The process of oviposition in Dolichomitus imperator: 1 Tapping with her antennae the wasp listens for the vibrations that indicate a host is present; 2 With the longer ovipositor, the Wasp drills a hole through the bark; 3 The wasp inserts the ovipositor into the cavity which contains the host larva; 4 Making corrections; 5 Depositing eggs; 6 Depositing eggs.

The ovipositor is an organ used by some animals for the laying of eggs. In insects an ovipositor consists of a maximum of three pairs of appendages. The details and morphology of the ovipositor vary, but typically its form it is adapted to functions such as transmitting the egg, preparing a place for it, and placing it properly. In some insects the organ is used merely to attach the egg to some surface, but in many parasitic species (primarily in wasps and other Hymenoptera) it is a piercing organ as well.

Grasshoppers use their ovipositors to force a burrow into the earth to receive the eggs. Cicadas pierce the wood of twigs with their ovipositors to insert the eggs. Sawflies slit the tissues of plants by means of the ovipositor and so do some species of long-horned grasshoppers. In the wasp genus Megarhyssa, the females have a slender ovipositor (terebra) several inches long that is used to drill into the wood of tree trunks.[1] These species are parasitic in the larval stage on the larvae of horntail wasps, hence the egg must be deposited directly into the host's body as it is feeding.

The stings of the Aculeata (the wasps, hornets, bees, and ants) are ovipositors, highly modified and with associated venom glands. They are used to paralyze prey, or as defensive weapons. The penetrating sting plus venom allows the wasp to lay eggs with less risk of injury from the host. In some cases the injection also introduces virus particles that suppress the host's immune system and prevent it from destroying the eggs.[2] However, in virtually all stinging Hymenoptera, the ovipositor is no longer used for egg-laying. An exception is the family Chrysididae, members of the Hymenoptera, in which species such as Chrysis ignita have reduced stinging apparatus and a functional ovipositor.

Some insects, such as the Dipteran families Tephritidae and Pyrgotidae have well-developed ovipositors only partly retracted when not in use, and the part that sticks out is called the scape or oviscape, meaning the stalk of the ovipositor.

In the breeding season of some roach-like fish, such as bitterlings, the females have an ovipositor in the form of a tubular extension of the genital orifice.

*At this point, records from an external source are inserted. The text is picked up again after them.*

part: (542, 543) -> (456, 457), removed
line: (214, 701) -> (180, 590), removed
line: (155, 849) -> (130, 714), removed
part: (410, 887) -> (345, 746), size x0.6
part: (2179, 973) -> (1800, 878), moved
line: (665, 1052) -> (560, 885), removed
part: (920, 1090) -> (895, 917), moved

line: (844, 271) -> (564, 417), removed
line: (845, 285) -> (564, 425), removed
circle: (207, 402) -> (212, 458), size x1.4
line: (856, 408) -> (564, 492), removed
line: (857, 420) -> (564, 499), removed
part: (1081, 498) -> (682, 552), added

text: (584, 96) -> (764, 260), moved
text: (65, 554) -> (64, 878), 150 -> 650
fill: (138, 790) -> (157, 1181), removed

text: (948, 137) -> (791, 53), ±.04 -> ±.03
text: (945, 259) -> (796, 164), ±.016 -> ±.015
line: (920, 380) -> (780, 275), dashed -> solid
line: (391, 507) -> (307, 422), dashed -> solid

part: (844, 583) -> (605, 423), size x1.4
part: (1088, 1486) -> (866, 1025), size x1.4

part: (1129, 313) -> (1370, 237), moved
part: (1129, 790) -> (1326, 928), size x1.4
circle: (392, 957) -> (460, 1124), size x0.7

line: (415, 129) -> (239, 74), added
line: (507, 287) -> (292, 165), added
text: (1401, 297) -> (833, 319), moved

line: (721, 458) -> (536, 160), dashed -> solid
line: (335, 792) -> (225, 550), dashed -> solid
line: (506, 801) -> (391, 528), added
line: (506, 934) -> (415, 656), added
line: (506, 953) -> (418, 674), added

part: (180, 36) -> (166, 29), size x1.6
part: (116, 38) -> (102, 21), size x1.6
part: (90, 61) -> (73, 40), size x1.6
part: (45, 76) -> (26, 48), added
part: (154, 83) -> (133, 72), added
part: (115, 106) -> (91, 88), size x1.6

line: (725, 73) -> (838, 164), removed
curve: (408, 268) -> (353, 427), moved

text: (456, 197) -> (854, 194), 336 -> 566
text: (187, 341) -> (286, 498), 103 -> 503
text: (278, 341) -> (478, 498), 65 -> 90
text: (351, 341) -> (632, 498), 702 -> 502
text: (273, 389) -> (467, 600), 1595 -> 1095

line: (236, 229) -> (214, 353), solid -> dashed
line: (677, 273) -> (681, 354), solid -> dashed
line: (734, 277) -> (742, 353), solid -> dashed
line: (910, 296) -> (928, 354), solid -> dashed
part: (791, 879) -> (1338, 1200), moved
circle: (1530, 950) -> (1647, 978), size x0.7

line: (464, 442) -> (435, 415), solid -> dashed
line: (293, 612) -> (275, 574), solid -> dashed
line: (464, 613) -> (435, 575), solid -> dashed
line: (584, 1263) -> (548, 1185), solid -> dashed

They use it when depositing eggs in the mantle cavity of the pond mussel, where their eggs develop in reasonable security. Seahorses have an ovipositor for introducing eggs into the brood pouch of the male, who carries them till it is time to release the fry into a suitable situation in the open water.

Media depictions

The Alien queen in the film Aliens is shown suspended in her nest using a giant ovipositor to lay the alien eggs. Unlike most real-life examples of oviposition however, the ovipositor is shown to be detachable and capable of being regenerated.

The BBC documentary Walking with Dinosaurs portrayed a Diplodocus mother using an ovipositor to lay her eggs.[3]

In the Japanese kaiju film Gamera vs. Jiger, the titular adversary injects an egg into Gamera's living body with an ovipositor.

In Prometheus (2012 film), a British-American science fiction directed by Ridley Scott that is a loose prequel to his 1979 film Alien, when archaeologist Elizabeth Shaw is attacked by the "Engineer" (one of humanity's forerunners) she releases her alien offspring onto the Engineer and it thrusts an ovipositor down the Engineer's throat, subduing him.